Aux yeux de Patrick Bonin, de Greenpeace, il serait inacceptable que les travaux reprennent si vite, alors que la crédibilité du processus est entachée.

«L'évaluation est partie tout croche, a-t-il lancé en entrevue. On l'a vu avec l'affaire Charest. Ce n'était que la pointe de l'iceberg. Et là, ce n'est pas en rajoutant des couches sur un processus qui est en train de déraper qu'on va régler le problème.»

Selon lui, il y aura de nouvelles contestations et d'autres dérapages si Ottawa précipite les choses.

Les trois commissaires Roland George, Jacques Gauthier et Lyne Mercier, de l'ONÉ, chargés d'étudier le projet Énergie Est, avaient dû se récuser en septembre en raison d'allégations de conflit d'intérêts. Le «National Observer» avait révélé que les commissaires Gauthier et Mercier avaient rencontré secrètement l'ex-premier ministre Jean Charest, alors que celui-ci était consultant pour TransCanada.

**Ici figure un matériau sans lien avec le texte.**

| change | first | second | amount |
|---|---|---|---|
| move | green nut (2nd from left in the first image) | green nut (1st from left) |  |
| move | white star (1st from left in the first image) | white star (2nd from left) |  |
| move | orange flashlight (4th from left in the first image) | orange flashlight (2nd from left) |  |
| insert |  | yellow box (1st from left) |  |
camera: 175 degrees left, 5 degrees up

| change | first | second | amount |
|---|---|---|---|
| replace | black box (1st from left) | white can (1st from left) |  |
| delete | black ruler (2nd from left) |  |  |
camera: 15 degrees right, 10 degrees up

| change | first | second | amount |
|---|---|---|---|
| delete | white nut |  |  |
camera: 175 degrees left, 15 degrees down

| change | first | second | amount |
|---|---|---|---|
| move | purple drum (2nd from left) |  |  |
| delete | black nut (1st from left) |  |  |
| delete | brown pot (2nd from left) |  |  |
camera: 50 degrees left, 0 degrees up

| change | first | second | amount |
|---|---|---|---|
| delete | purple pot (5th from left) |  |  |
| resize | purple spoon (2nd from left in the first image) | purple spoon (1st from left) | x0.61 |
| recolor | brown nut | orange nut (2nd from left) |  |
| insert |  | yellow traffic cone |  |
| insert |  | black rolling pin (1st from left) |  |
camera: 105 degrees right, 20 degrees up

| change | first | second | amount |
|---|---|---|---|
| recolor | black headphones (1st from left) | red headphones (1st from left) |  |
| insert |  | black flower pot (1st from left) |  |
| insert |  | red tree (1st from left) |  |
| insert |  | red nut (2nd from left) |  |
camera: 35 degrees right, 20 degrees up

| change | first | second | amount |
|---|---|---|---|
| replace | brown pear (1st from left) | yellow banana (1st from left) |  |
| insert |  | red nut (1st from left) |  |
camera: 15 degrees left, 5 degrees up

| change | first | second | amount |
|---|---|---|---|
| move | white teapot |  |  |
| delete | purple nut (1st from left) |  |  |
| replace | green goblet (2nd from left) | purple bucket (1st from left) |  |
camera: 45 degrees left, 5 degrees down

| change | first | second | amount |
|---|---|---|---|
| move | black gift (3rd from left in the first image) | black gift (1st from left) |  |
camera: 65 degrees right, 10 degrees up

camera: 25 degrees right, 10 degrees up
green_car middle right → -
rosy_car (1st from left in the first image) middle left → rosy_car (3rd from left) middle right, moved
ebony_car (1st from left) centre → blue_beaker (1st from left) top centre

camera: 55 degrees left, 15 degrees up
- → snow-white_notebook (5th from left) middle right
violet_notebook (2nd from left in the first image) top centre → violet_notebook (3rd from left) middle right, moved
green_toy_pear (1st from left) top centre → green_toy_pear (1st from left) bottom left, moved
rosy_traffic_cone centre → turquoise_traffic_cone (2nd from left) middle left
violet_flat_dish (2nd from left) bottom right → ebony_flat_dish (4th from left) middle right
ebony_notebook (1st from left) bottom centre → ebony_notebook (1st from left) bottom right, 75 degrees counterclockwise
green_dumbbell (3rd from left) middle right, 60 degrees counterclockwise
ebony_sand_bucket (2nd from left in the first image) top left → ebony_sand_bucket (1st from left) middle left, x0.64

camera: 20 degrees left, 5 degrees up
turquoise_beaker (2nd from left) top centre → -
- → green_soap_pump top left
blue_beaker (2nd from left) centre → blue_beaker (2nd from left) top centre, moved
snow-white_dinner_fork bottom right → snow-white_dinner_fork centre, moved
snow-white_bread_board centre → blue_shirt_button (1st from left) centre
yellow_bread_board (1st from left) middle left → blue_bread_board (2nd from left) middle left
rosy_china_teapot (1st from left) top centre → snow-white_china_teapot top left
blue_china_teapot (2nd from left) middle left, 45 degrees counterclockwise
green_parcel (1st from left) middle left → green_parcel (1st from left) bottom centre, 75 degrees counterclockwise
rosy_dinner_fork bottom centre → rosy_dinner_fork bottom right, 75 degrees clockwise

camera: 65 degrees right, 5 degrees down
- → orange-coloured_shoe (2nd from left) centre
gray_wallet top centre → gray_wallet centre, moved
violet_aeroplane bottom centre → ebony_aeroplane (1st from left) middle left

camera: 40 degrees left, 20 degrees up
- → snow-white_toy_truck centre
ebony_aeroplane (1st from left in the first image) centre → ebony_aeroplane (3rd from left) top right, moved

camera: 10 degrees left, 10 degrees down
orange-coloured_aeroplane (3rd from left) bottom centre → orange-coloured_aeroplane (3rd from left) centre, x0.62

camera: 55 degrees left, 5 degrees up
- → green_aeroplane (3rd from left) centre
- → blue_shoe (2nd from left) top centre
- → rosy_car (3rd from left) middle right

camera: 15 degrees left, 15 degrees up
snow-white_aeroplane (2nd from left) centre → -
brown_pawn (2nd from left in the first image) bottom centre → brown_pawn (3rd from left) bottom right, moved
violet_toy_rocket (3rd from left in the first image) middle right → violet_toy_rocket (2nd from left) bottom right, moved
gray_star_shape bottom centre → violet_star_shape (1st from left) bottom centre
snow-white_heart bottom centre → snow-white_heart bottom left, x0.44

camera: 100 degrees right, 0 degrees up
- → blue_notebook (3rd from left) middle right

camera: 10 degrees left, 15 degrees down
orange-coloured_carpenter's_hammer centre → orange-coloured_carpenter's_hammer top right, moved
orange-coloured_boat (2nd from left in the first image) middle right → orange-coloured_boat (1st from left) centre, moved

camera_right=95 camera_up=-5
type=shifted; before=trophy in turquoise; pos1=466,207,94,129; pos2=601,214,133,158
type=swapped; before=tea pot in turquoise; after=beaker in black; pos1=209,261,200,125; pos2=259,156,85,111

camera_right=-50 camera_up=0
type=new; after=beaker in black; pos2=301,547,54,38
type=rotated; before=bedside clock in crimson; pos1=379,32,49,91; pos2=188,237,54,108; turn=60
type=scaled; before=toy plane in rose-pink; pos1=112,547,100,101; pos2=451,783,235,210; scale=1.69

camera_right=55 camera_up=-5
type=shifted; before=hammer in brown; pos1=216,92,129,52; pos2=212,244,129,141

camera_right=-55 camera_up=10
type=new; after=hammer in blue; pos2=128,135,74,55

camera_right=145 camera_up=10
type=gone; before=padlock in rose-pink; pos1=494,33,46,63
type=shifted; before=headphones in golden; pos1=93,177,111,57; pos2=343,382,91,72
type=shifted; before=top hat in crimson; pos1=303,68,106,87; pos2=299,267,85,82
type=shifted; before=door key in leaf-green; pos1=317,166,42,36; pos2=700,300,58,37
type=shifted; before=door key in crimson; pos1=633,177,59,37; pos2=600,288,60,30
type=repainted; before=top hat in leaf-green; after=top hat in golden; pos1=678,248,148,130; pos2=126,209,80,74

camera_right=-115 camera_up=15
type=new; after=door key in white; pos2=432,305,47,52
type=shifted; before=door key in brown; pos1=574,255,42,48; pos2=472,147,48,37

La grogne soulevée par ces informations avait poussé les commissaires à tirer leur révérence. Depuis leur démission, toutes les audiences sur le projet ont été suspendues.

Nouveaux commissaires

M. Carr a d'ailleurs confirmé que les trois nouveaux commissaires chargés de l'évaluation d'Énergie Est, parfaitement bilingues, devraient être nommés dans les prochaines semaines.

On ignore encore si l'ONÉ reprendra le processus d'évaluation du début. Si l'office décidait de le faire, l'échéancier du projet pourrait être repoussé.

Le comité de l'ONÉ devait au départ fournir son rapport de recommandations en mars 2018. Le gouvernement de Justin Trudeau s'accordait six mois supplémentaires, ce qui permettait une décision au plus tard en septembre 2018.

Pour le député conservateur Gérard Deltell, M. Carr doit nommer les nouveaux commissaires au plus vite, pour remettre la machine en marche.

«Il est temps que le gouvernement nomme les personnes pour les remplacer, parce que pendant ce temps-là, (...) il n'y a strictement aucune démarche qui est faite pour avancer ce projet structurant et essentiel pour l'économie canadienne qu'est l'oléoduc d'Énergie Est», a-t-il dit.

Si le pipeline de 4600 kilomètres est autorisé, il transportera quotidiennement 1,1 million de barils de pétrole destiné à l'exportation de l'Alberta jusqu'au Nouveau-Brunswick.